What happens when more than half of a city’s population gets Covid-19 at the same time? An explosive number of new cases in China’s capital Beijing could mark the beginning of the next phase of supply chain disruptions.

China’s lockdowns over the past two years halted factories across a wide range of industries and cities. But Beijing’s abrupt halt to its Covid Zero policy means reopening its economy will not lead to a return to economic growth as markets had hoped.

Beijing’s large local asset managers and banks currently expect more than half of their employees in the city to have tested positive. Both stock and currency trading volumes fell sharply last week due to sick traders being off the desk.

Japanese chipmaker Renesas suspended operations of its Beijing chip plant due to the number of Covid infections on Friday. On Monday, it said it would resume operations the next day and did not expect the stoppage to have a big impact.

Nonetheless, the suspension provides grounds for concern.
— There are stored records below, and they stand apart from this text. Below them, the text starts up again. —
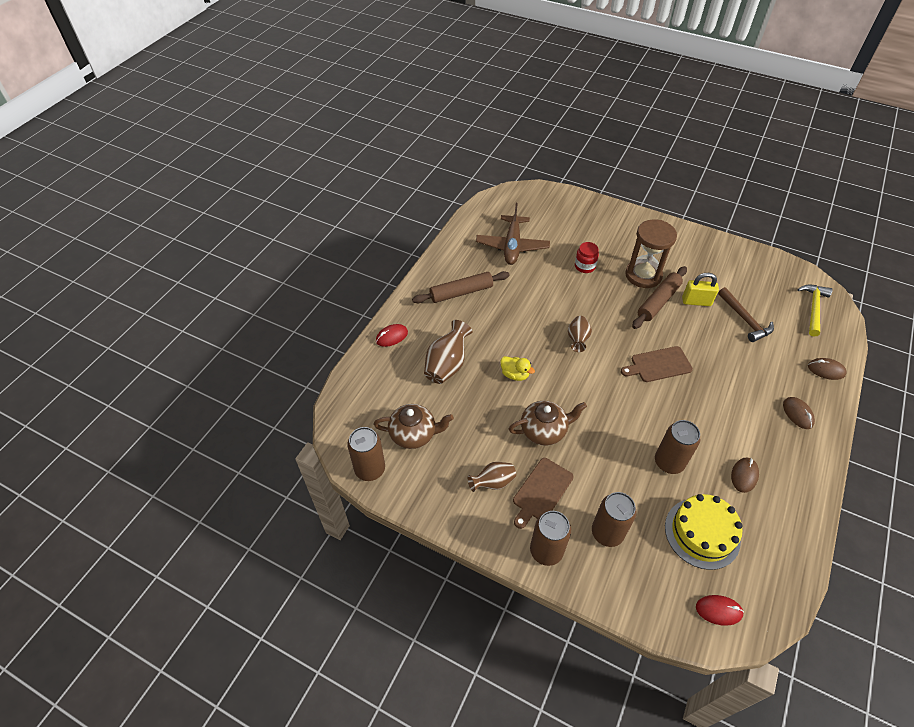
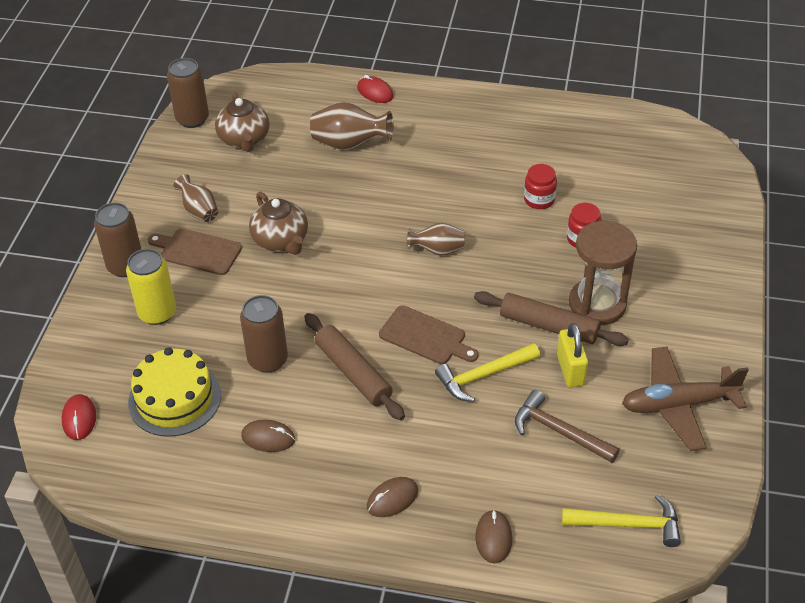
camera: 75 degrees right, 5 degrees down
(461, 292) = (472, 132): brown rolling pin -> brown rolling pin (353, 372)
(512, 246) = (584, 161): brown plane -> brown plane (678, 405)
(515, 374) = (356, 202): yellow duck -> none
(542, 277) = (539, 200): none -> red jar
(607, 533) = (157, 313): brown can -> yellow can
(658, 365) = (425, 336): brown cutting board -> brown cutting board turned 150 degrees clockwise
(697, 343) = (483, 376): none -> yellow hammer
(745, 319) = (559, 431): brown hammer -> brown hammer turned 75 degrees clockwise

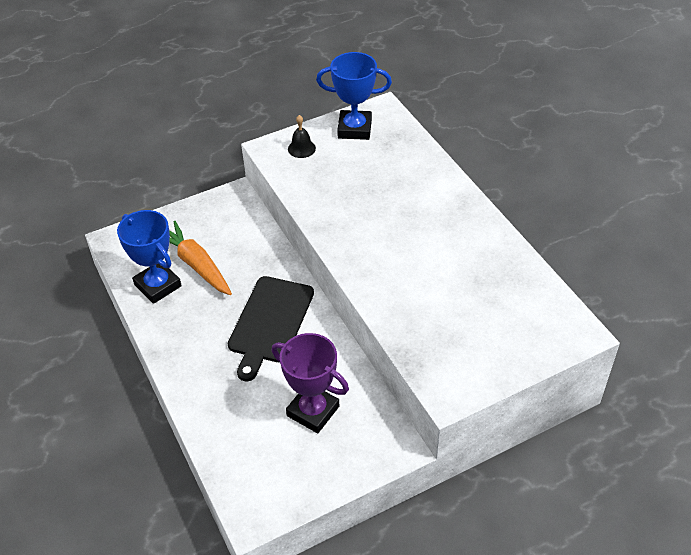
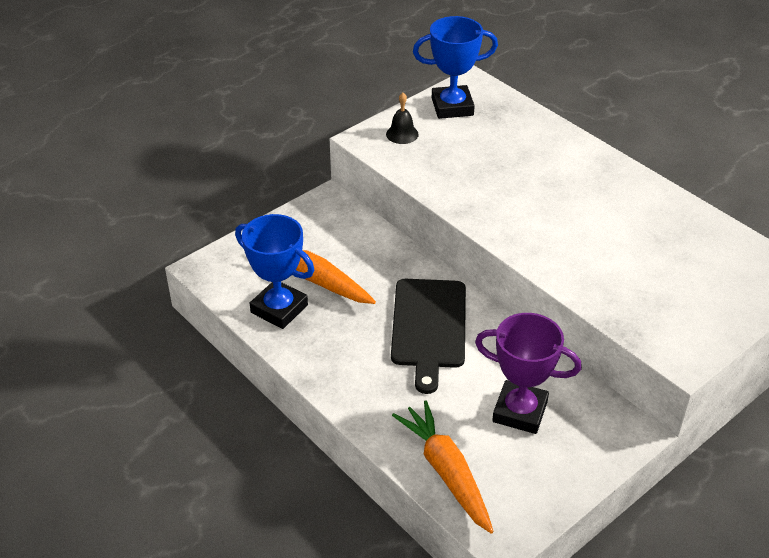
camera: 15 degrees left, 5 degrees down
(231, 452) = (446, 472): none -> orange carrot

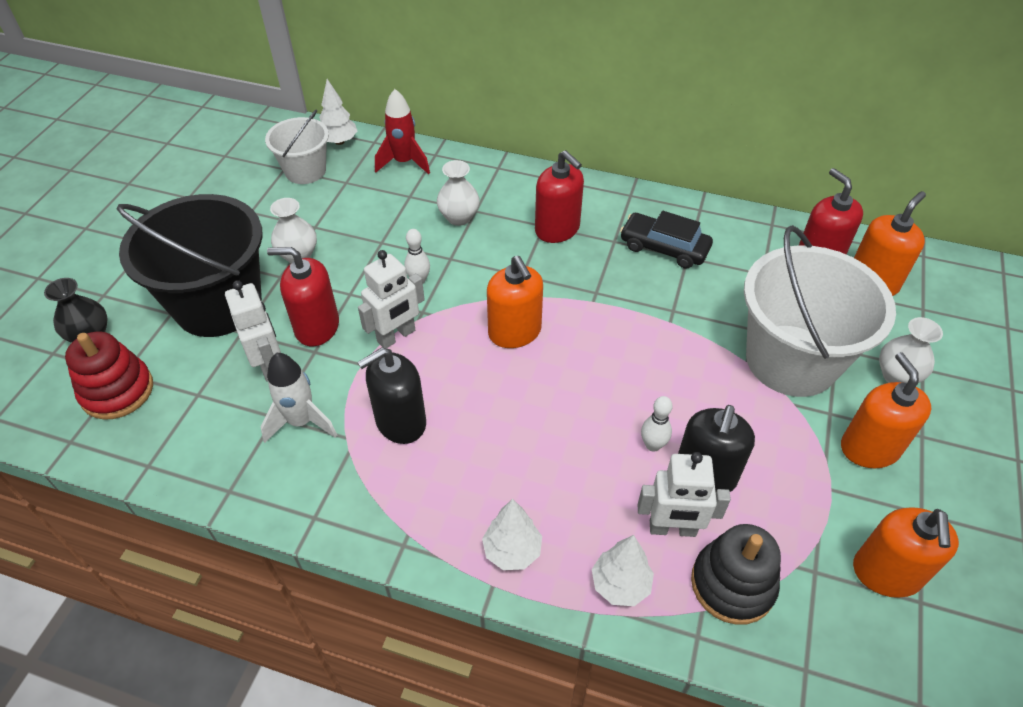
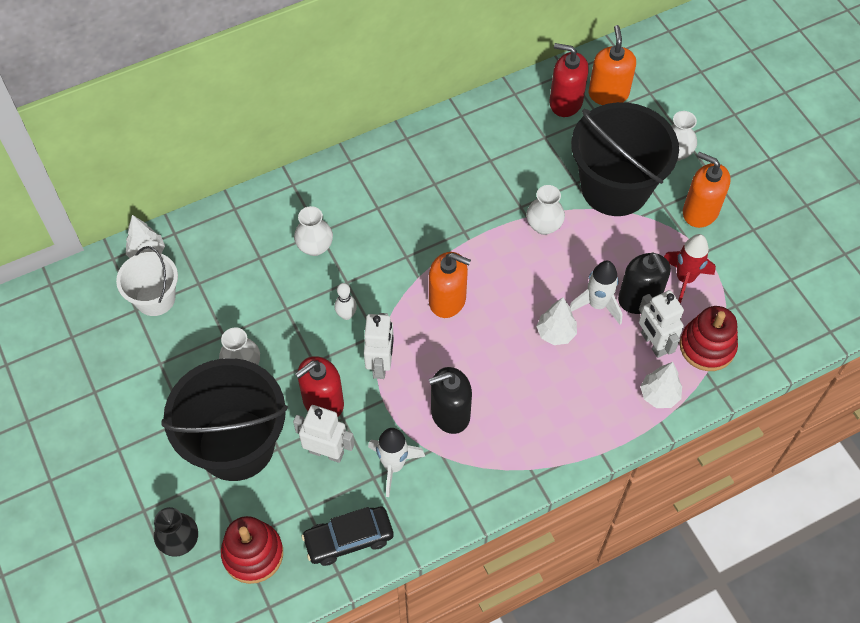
camera: 45 degrees left, 10 degrees up
(400, 422) = (450, 413): black soap dispenser -> black soap dispenser turned 60 degrees clockwise
(404, 162) = (220, 233): red rocket -> red rocket (684, 279)
(512, 551) = (591, 427): white tree -> white tree (555, 333)
(557, 229) = (390, 203): red soap dispenser -> none
(652, 445) = (597, 304): white bowling pin -> white rocket
(664, 248) = (470, 164): black car -> black car (348, 539)
(672, 529) = (653, 343): white robot -> white robot turned 105 degrees clockwise
(677, 340) = (544, 225): none -> white vase
(732, 584) = (707, 346): black stacking toy -> red stacking toy
(791, 360) = (615, 187): white bucket -> black bucket
(886, 573) = (765, 277): orange soap dispenser -> none

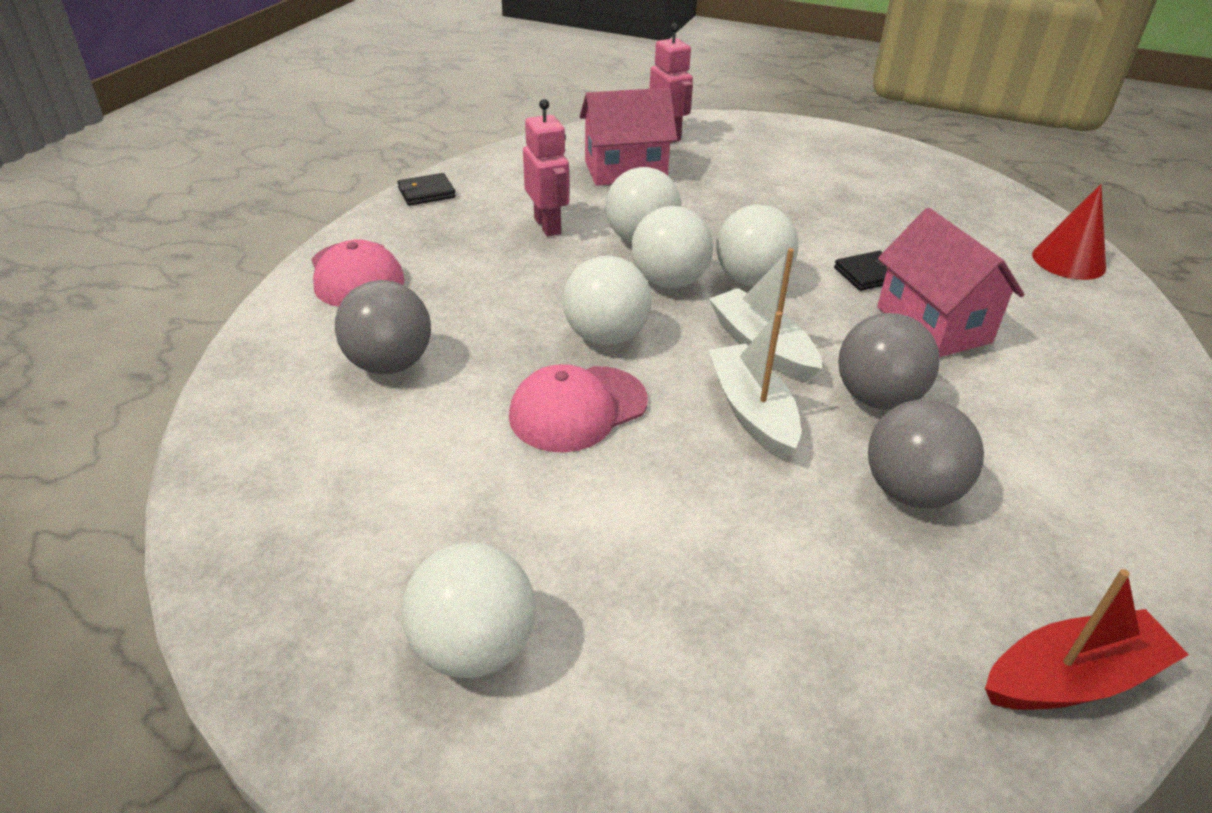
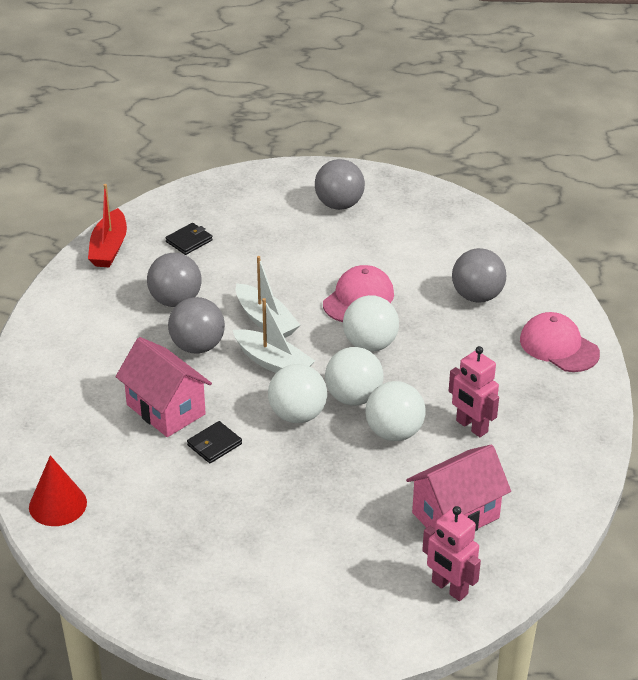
camera: 160 degrees right, 0 degrees up
(426, 193) = (592, 435): black wallet -> black wallet (189, 241)
(474, 647) = (339, 205): white ball -> grey ball
(1072, 678) = (109, 248): red boat -> red boat turned 45 degrees counterclockwise

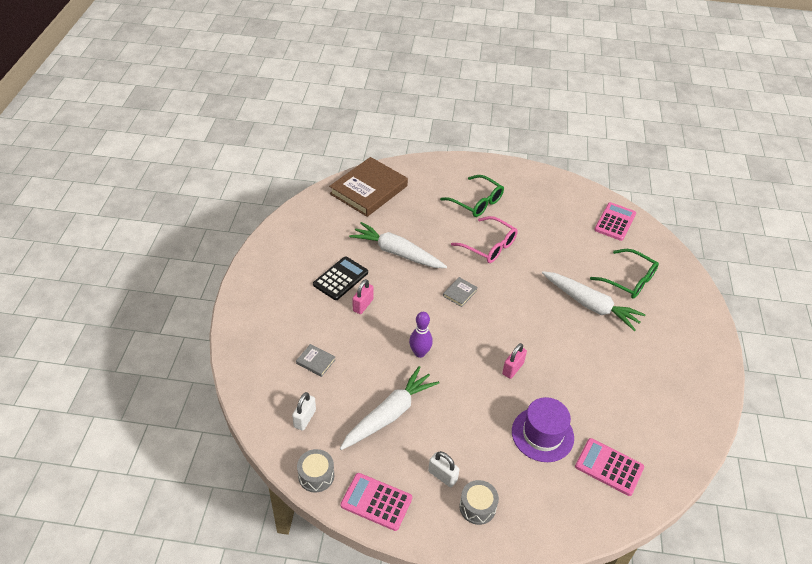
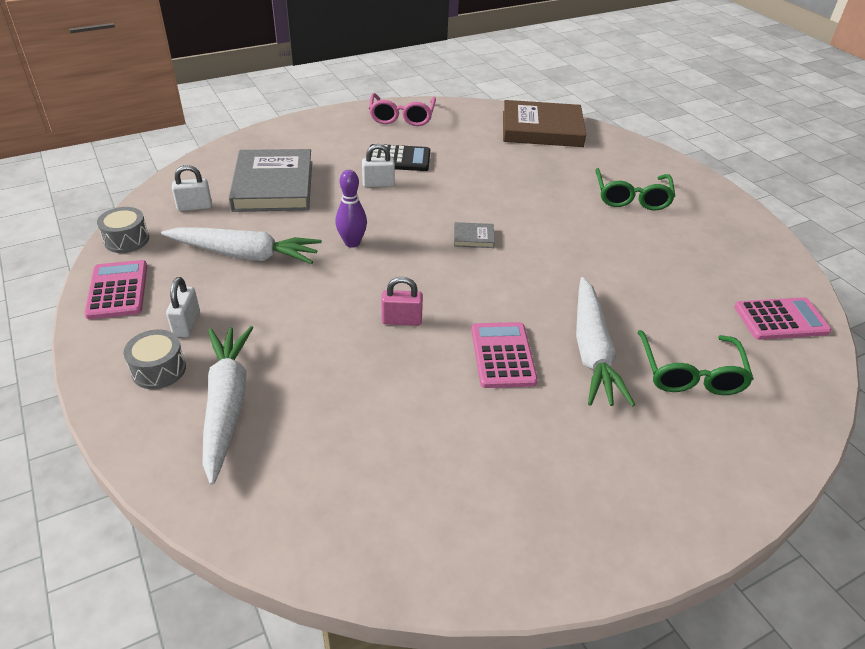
camera: 55 degrees right, 5 degrees down
(316, 361) = (273, 186): grey book -> grey book, size x2.46
(363, 305) = (378, 184): pink padlock -> white padlock
(396, 252) = (478, 176): white carrot -> white carrot (227, 404)
(489, 246) = (576, 231): pink glasses -> pink glasses (402, 117)
(542, 434) = (318, 386): purple hat -> none
(609, 467) = (315, 476): pink calculator -> pink calculator (502, 355)

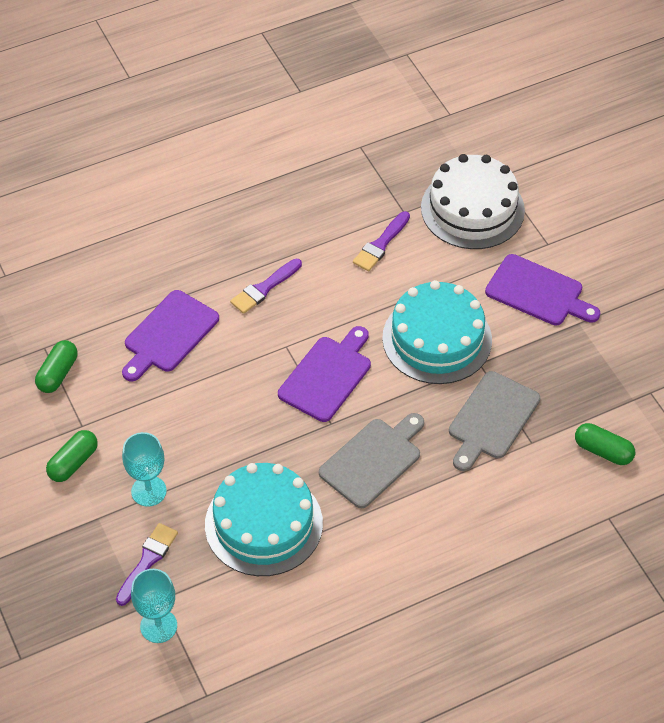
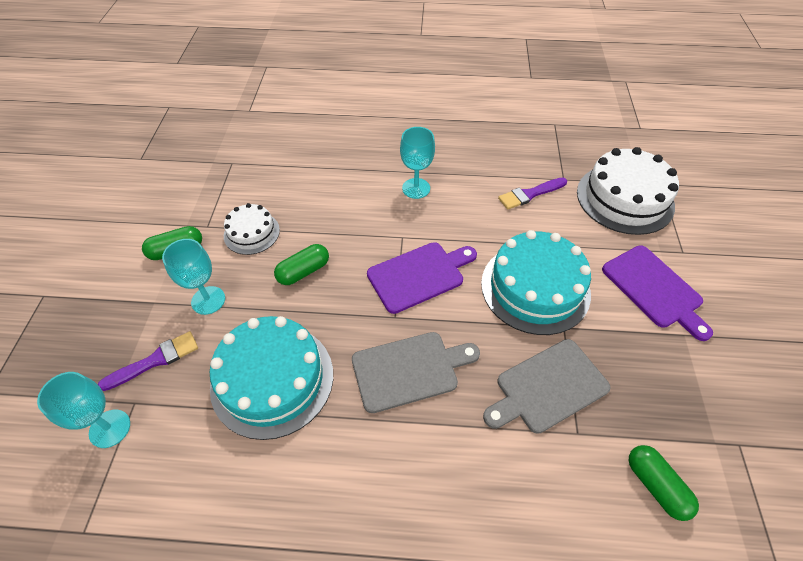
camera: 30 degrees right, 0 degrees up
(58, 373) = (224, 183): green capsule -> green capsule (303, 271)
(134, 411) = (251, 233): none -> white cake
(168, 334) = (321, 190): purple cutting board -> none
(264, 288) = (416, 188): purple brush -> turquoise goblet

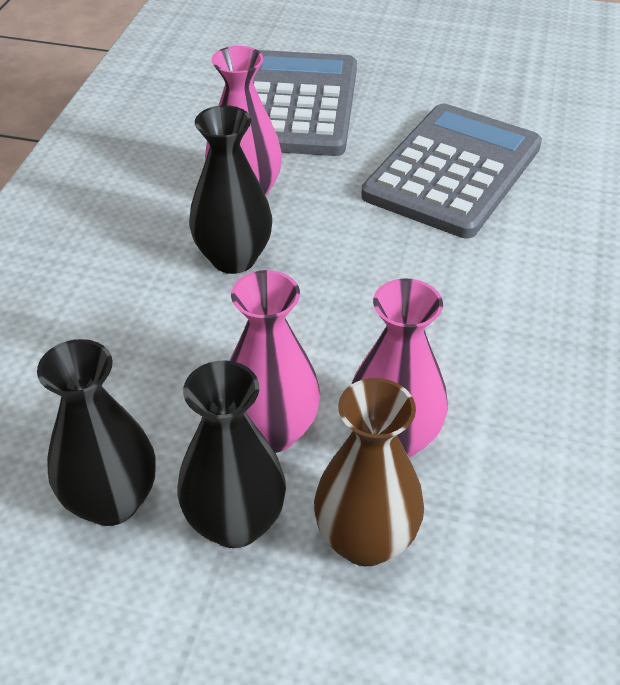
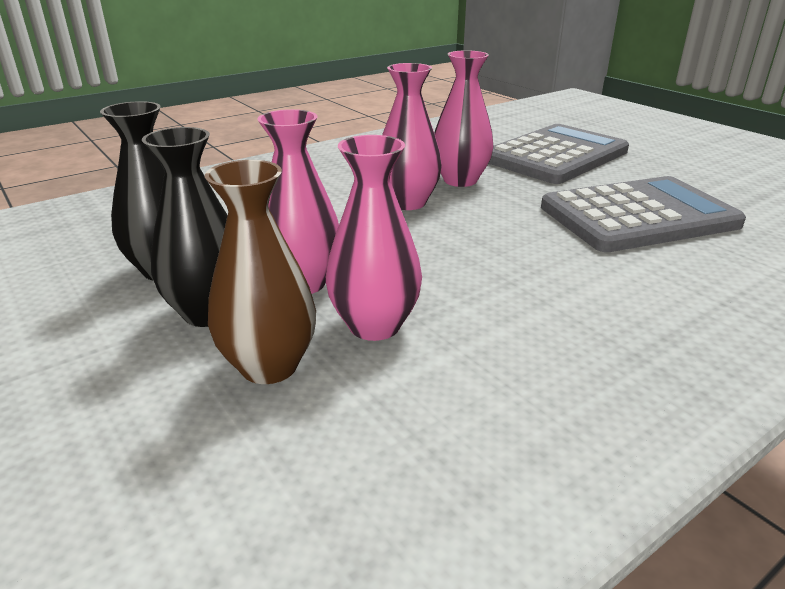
camera: 40 degrees right, 15 degrees down
(233, 258) = (407, 202): black vase -> pink vase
Although the worst of the chip shortage is mostly past, that is not the case for chips used in cars and industrial equipment. They are still in short supply. Power chips and microcontrollers, which Renesas specialises in, are crucial to energy-saving functions in cars and machinery. Future disruptions in the sector would mean longer lead times and a rerun of last year’s supply chain woes.

Shares of Renesas are down around a fifth this year and trade at just 9 times forward earnings. That is less than half levels last year, reflecting its sensitivity to production disruption from fires, lockdowns and earthquakes.

The bigger problem is that manufacturing jobs cannot be done from home. The proportion of workers sick or absent in more than 2mn factories across various industries in China will be similar to the numbers now being seen at the large financial groups in Beijing. The fallout from reopening will be prodigious.